**TASK BRIEF**
Print the data once more, exactly as given. Drop the pictures.

**EXTRACTED INFORMATION**
>>>
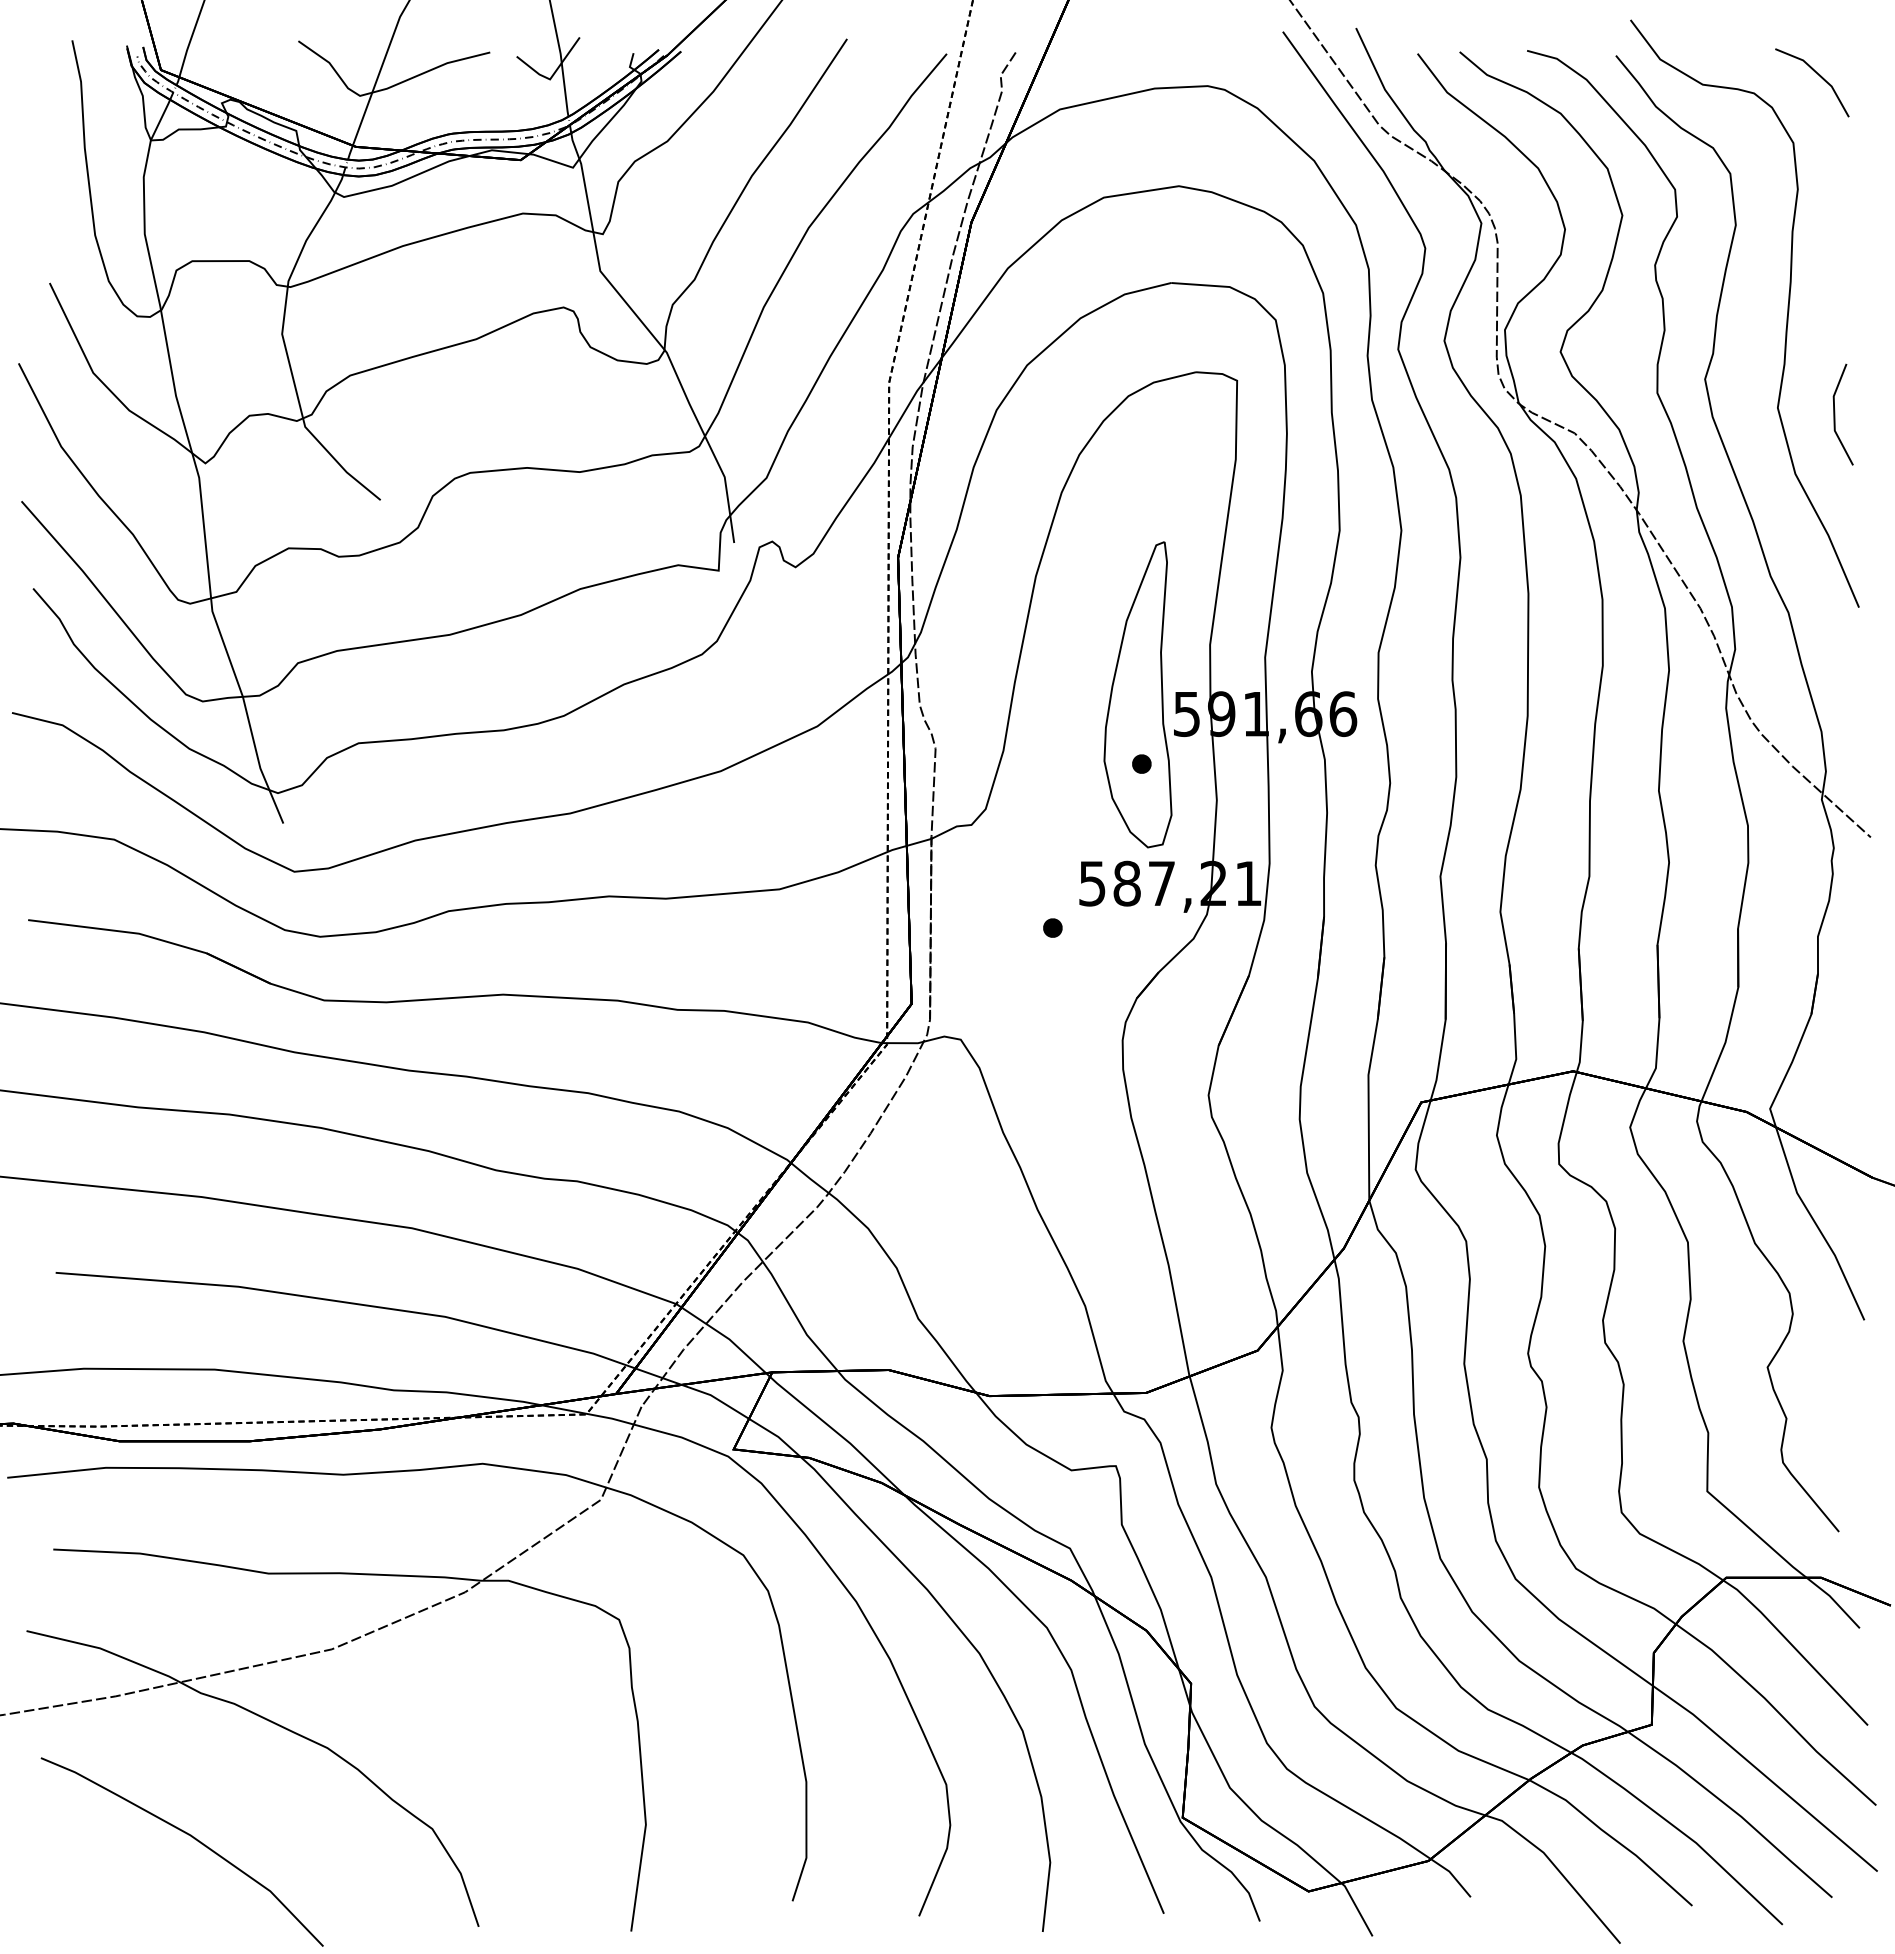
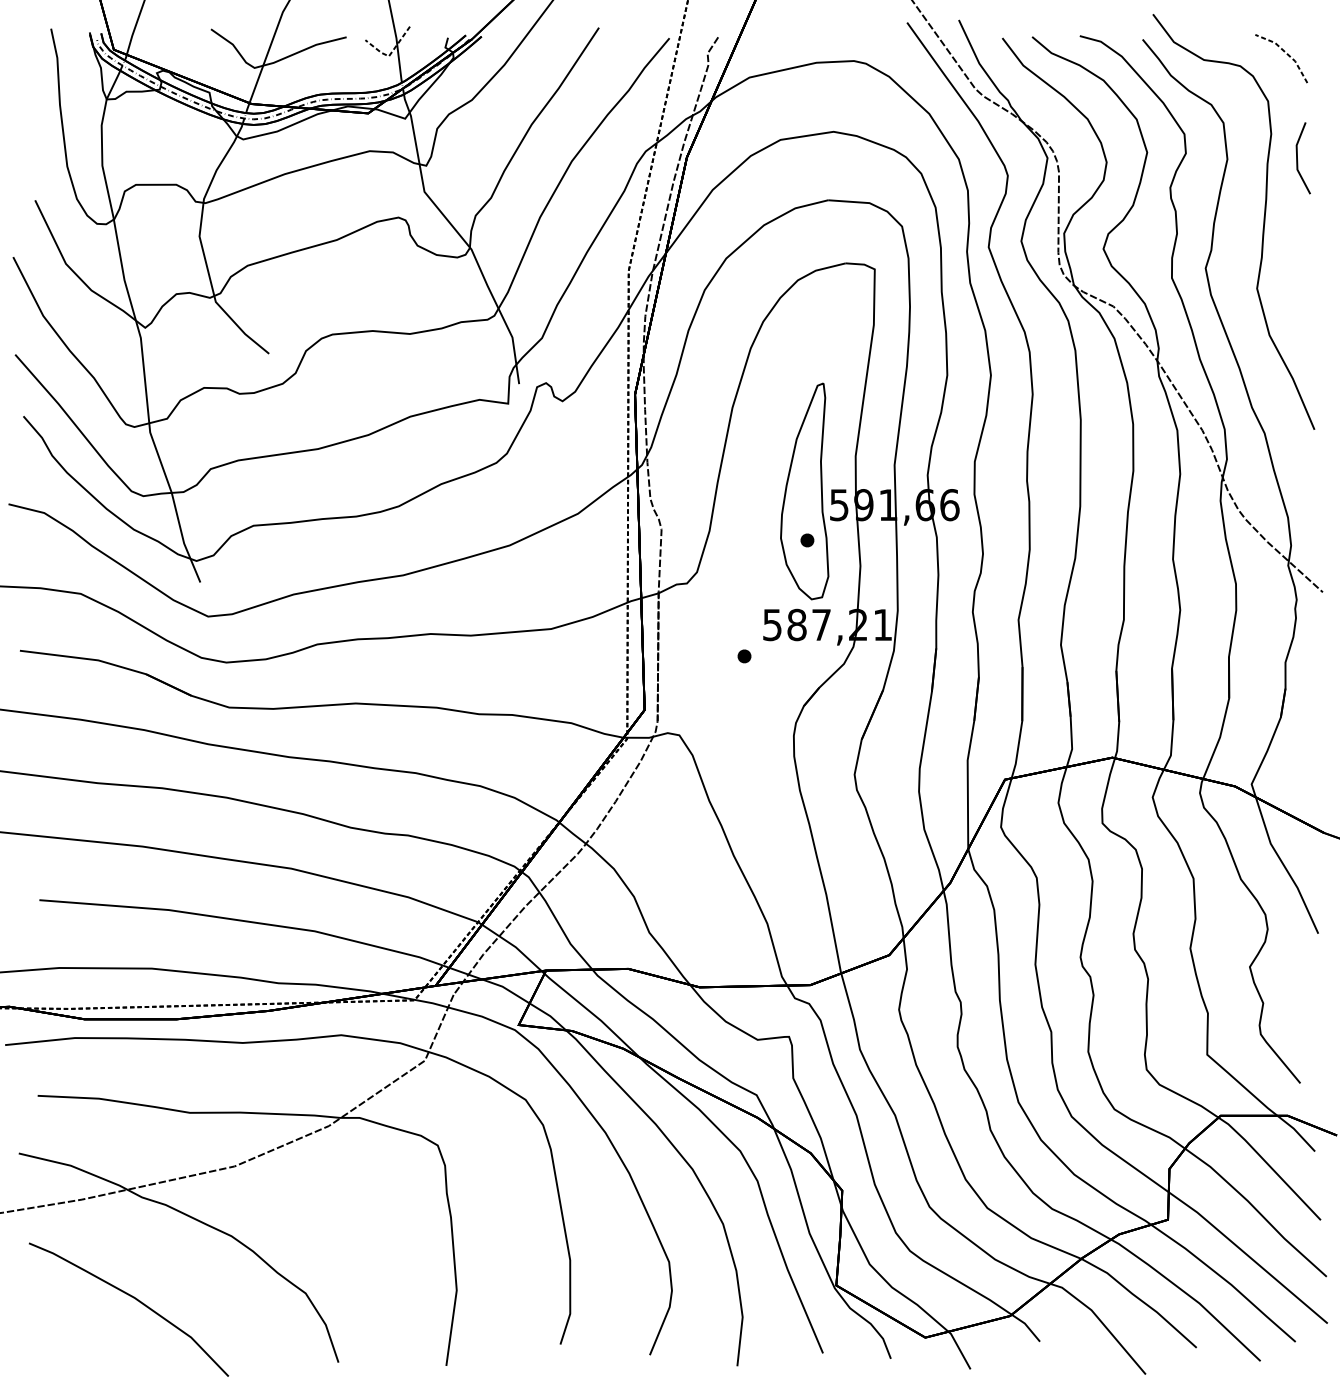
line: (1819, 75) -> (1286, 53), solid -> dashed
line: (552, 76) -> (390, 54), solid -> dashed
line: (1835, 414) -> (1297, 158), moved

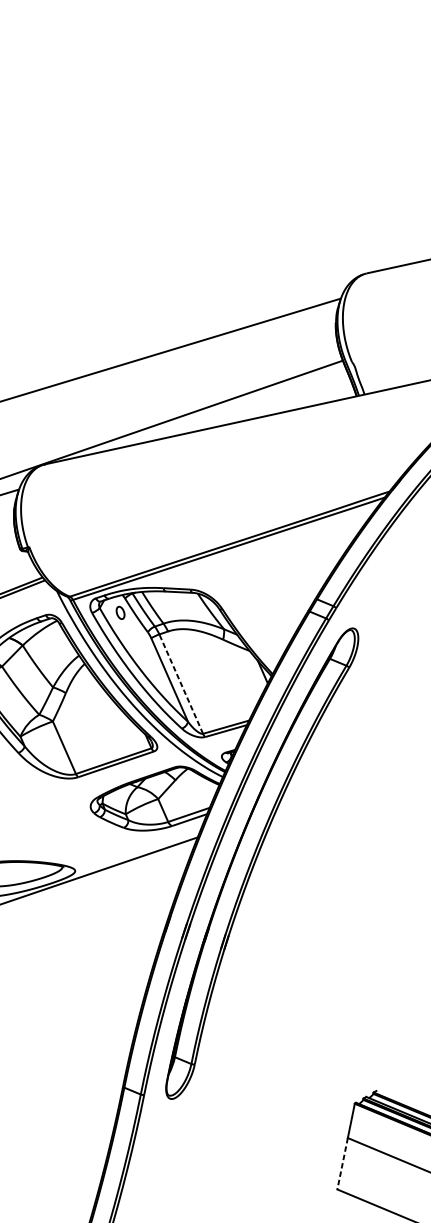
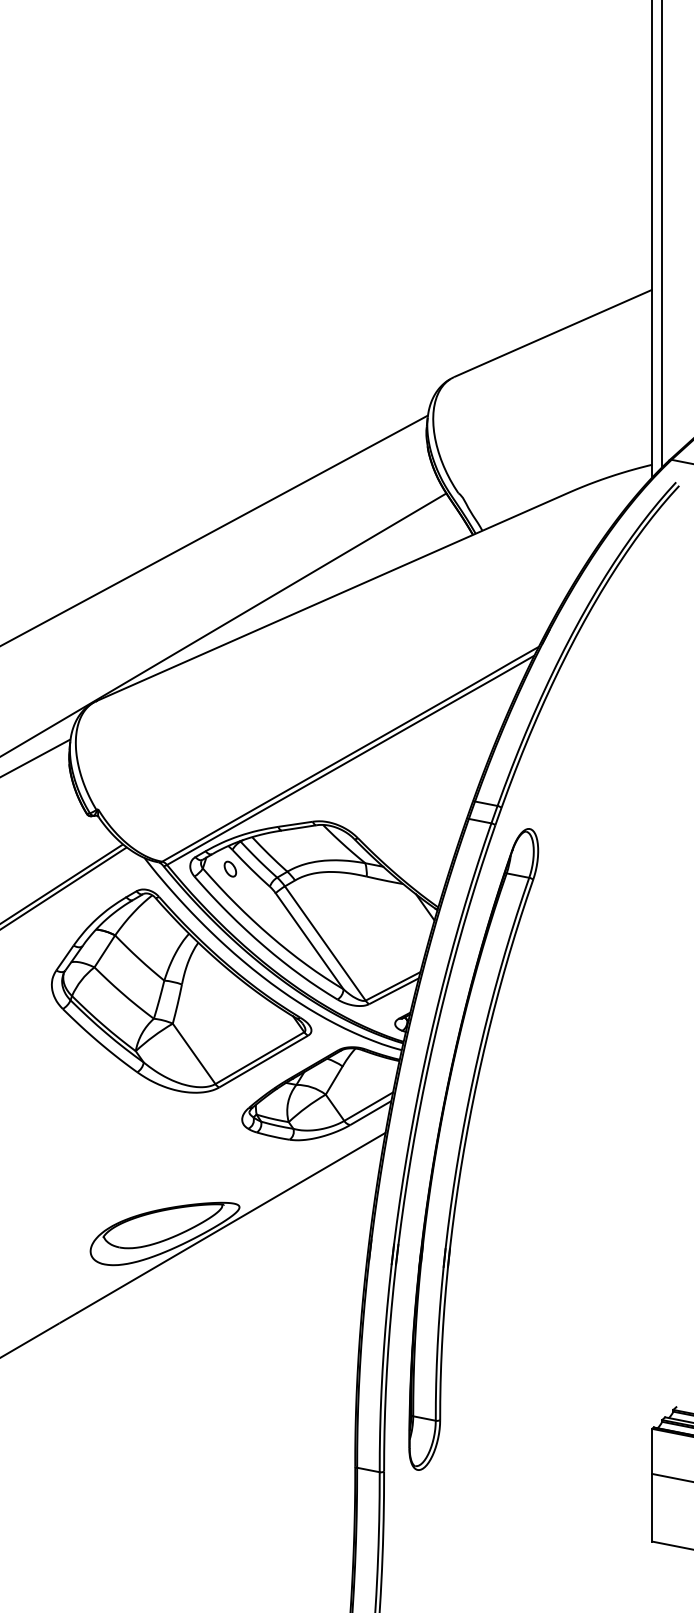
line: (181, 684) -> (325, 943), dashed -> solid
line: (342, 1163) -> (652, 1507), dashed -> solid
<<<
**OUTPUT BELOW**
line: (1819, 75) -> (1286, 53), solid -> dashed
line: (552, 76) -> (390, 54), solid -> dashed
line: (1835, 414) -> (1297, 158), moved

line: (181, 684) -> (325, 943), dashed -> solid
line: (342, 1163) -> (652, 1507), dashed -> solid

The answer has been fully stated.